Advanced OpenMP Tutorial @ ISC in June in Leipzig

The International Supercomputing Conference (ISC) will take place in Leipzig, Germany, next week from June 16th to June 20th, 2013. This year the program contains tutorials again and the team of Bronis de Supinski (LLNL), Michael Klemm (Intel) and myself will offer the Advanced OpenMP Programming tutorial on June 16th, 9:00 AM to 1:00 PM. If you are interested in learning about performance-focused OpenMP programming and the new features in OpenMP 4.0, this might be the right one for you, although we obviously cannot cover everything in detail in just the 4 hours we got. We asked for a full day, but got only a half one.

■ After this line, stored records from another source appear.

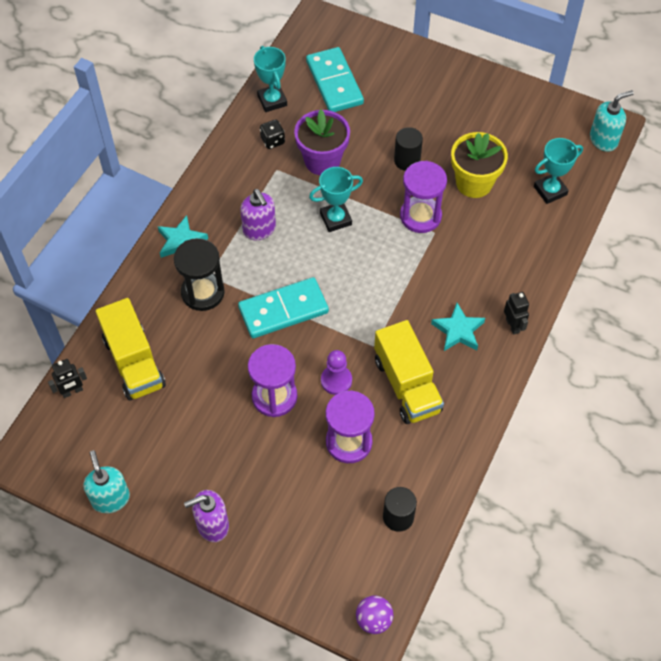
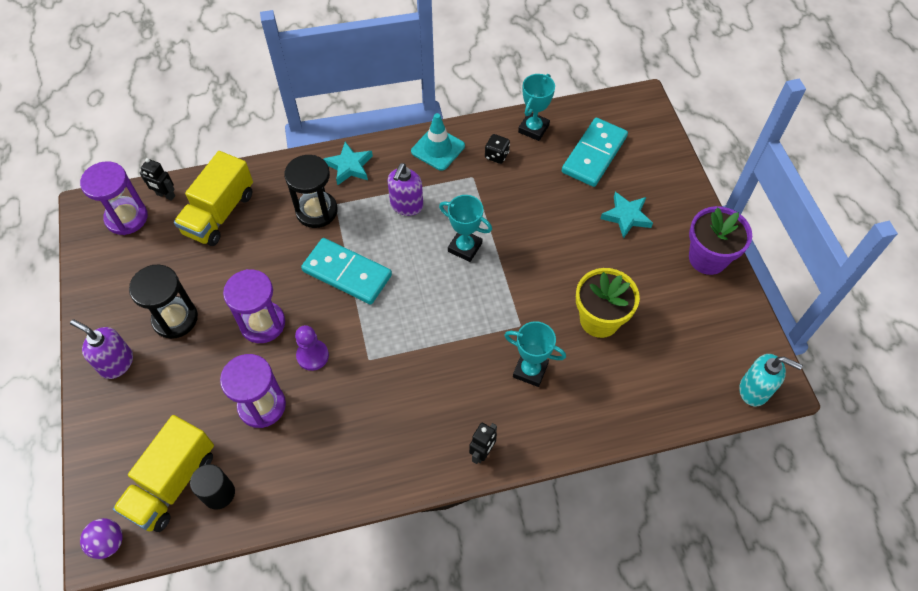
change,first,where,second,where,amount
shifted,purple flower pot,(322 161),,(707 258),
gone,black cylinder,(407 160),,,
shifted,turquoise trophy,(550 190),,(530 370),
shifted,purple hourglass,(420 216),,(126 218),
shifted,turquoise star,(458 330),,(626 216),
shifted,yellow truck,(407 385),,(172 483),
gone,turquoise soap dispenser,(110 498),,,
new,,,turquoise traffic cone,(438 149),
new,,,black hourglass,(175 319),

While we quickly review the basics of OpenMP programming, we assume attendees understand basic parallelization concepts and will easily grasp those basics. We focus on performance aspects, such as data and thread locality on NUMA architectures, false sharing, and exploitation of SIMD vector units. We discuss language features in-depth, with emphasis on features recently added to OpenMP such as tasking. We close with an overview of the new OpenMP 4.0 directives for attached compute accelerators. This is our detailed agenda:

  1. OpenMP Overview (15 minutes)
    1. Core Concepts: Parallel Region, Worksharing, Nesting
    2. Synchronization: Synchronization Constructs and the Memory Model
  2. Techniques to Obtain High Performance with OpenMP: Memory Access (45 minutes)
    1. Understanding Memory Access Patterns
    2. Memory Placement and Thread Binding
    3. Performance Tips and Tricks: Avoiding False Sharing, Private versus Shared Data
  3. Techniques to Obtain High Performance with OpenMP: Vectorization (30 minutes)
    1. Understanding Vector Microarchitectures
    2. Vectorization with OpenMP 4.0
  4. Advanced Language features (60 minutes)
    1. The OpenMP Tasking Model
    2. Tasking in Detail: Final, Mergeable, and Dependencies
    3. Cancellation
    4. Misc. OpenMP 4.0 Features: Controlling the Implementation, Reduction Extensions, Improved Atomic Support
  5. OpenMP for Attached Compute Accelerators (45 minutes)
    1. The OpenMP Execution Model for Devices
    2. Target Construct
    3. OpenMP on the Intel Xeon Phi Coprocessor Examples
  6. 6. Future OpenMP Directions (15 minutes)
    1. Comprehensive OpenMP new Features Overview
    2. OpenMP 4.0 and beyond Status, Directions and Schedule
    3. Open Discussion of Possible OpenMP Extensions (until we got thrown out of the room or people have left for lunch)